We’ve become used to climate-deniers, but now election-deniers are front and center, as some candidates for the top state election posts are running overtly on the unfounded, conspiratorial claims that the count was dishonest in 2020, and that Trump actually won the election.  These claims have now been investigated in state after state at every level and found wanting.  Court challenges were dismissed for lack of evidence.  Despite the hue and cry, no one has been able to document any voter fraud.
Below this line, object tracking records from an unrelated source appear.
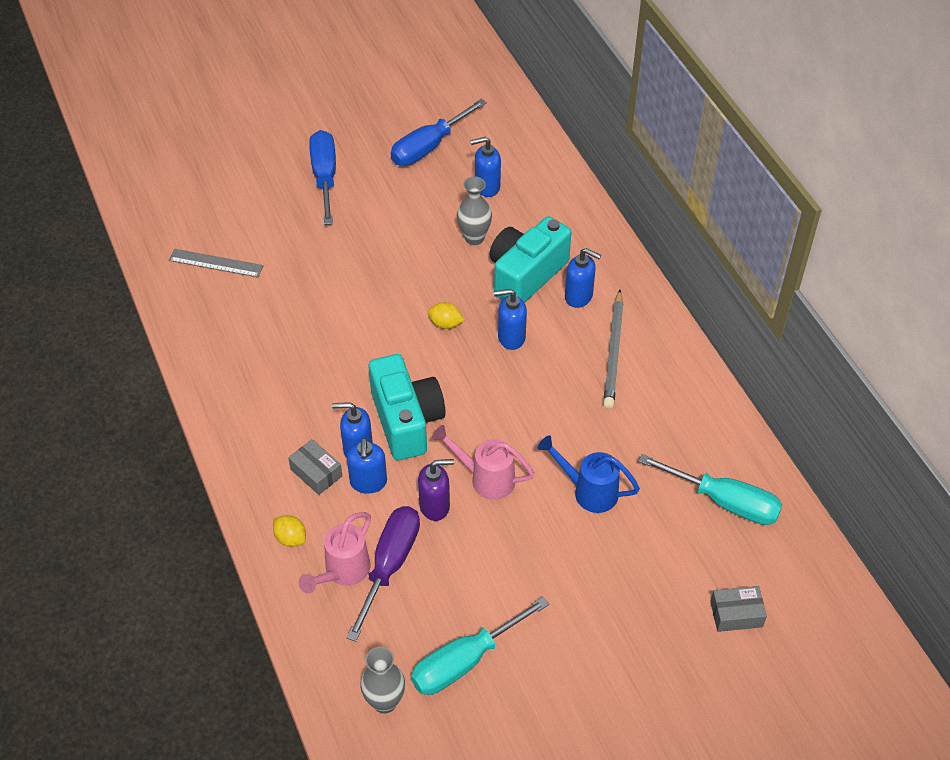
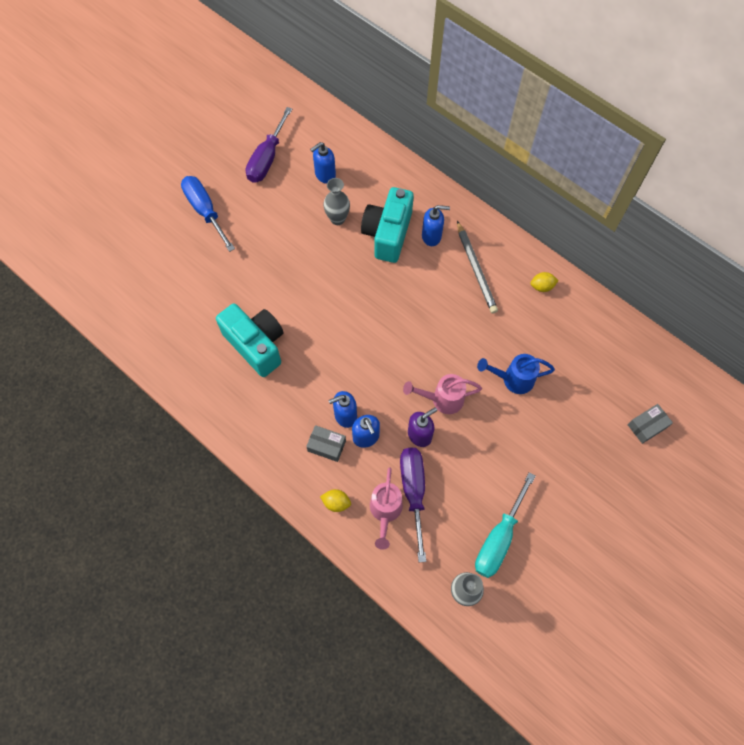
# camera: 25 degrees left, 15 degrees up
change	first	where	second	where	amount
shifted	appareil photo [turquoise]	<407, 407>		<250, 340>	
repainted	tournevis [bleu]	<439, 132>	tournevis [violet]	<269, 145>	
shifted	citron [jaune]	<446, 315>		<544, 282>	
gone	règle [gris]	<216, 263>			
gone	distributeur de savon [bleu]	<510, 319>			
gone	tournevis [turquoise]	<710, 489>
Yet, here we are.  The AP notes that “States United Action, a nonpartisan advocacy organization founded by [former New Jersey Governor Christine Todd] Whitman, has been tracking secretary of state races and identified nearly two dozen Republican candidates who deny the results of the 2020 presidential election.”  Michigan and Georgia have attracted the most attention where incumbents are running for re-election.  In Georgia, a grand jury has been convened to investigate former president Trump’s efforts to convince the current Republican secretary, Brad Raffensperger to “find” sufficient votes for him to thwart the voters’ will and win the state’s electoral votes.  Other 2020 highlight-reel states like Arizona and Nevada are also up for grabs, and elections for this office are being held soon in Nebraska, Idaho, Alabama, Ohio, and Indiana.  In Colorado, the Republican count clerk “under indictment for a security breach of voting systems is running to challenge” the current secretary, a Democratic incumbent.

As the AP further details, “Of the 25 secretary of state races on the ballot this year, nine Republican and seven Democratic incumbents are running to keep their seats.  While only one of the Democratic incumbents has drawn a challenger, seven Republican secretaries will be facing at least one GOP opponent who either denies Biden won or makes unsubstantiated claims that elections are not secure.”  What a mess!  No one can seriously believe that this will end well.

Years ago, one of our colleagues directed an effort, unusual at the time, to focus donors and election pros on the importance of the Secretary of State offices.  He and his effort were ahead of the times.   The midterm elections are the featured race, but these down ballot contests could mean the difference in whether or not we are even able to pretend we have fair and honest, democratic elections in the future, and that’s about the public vote count, where everyone is watching, when we know from the Voter Purge Project, that even more mischief and mayhem can happen to the voters as the lists are handled behind closed doors.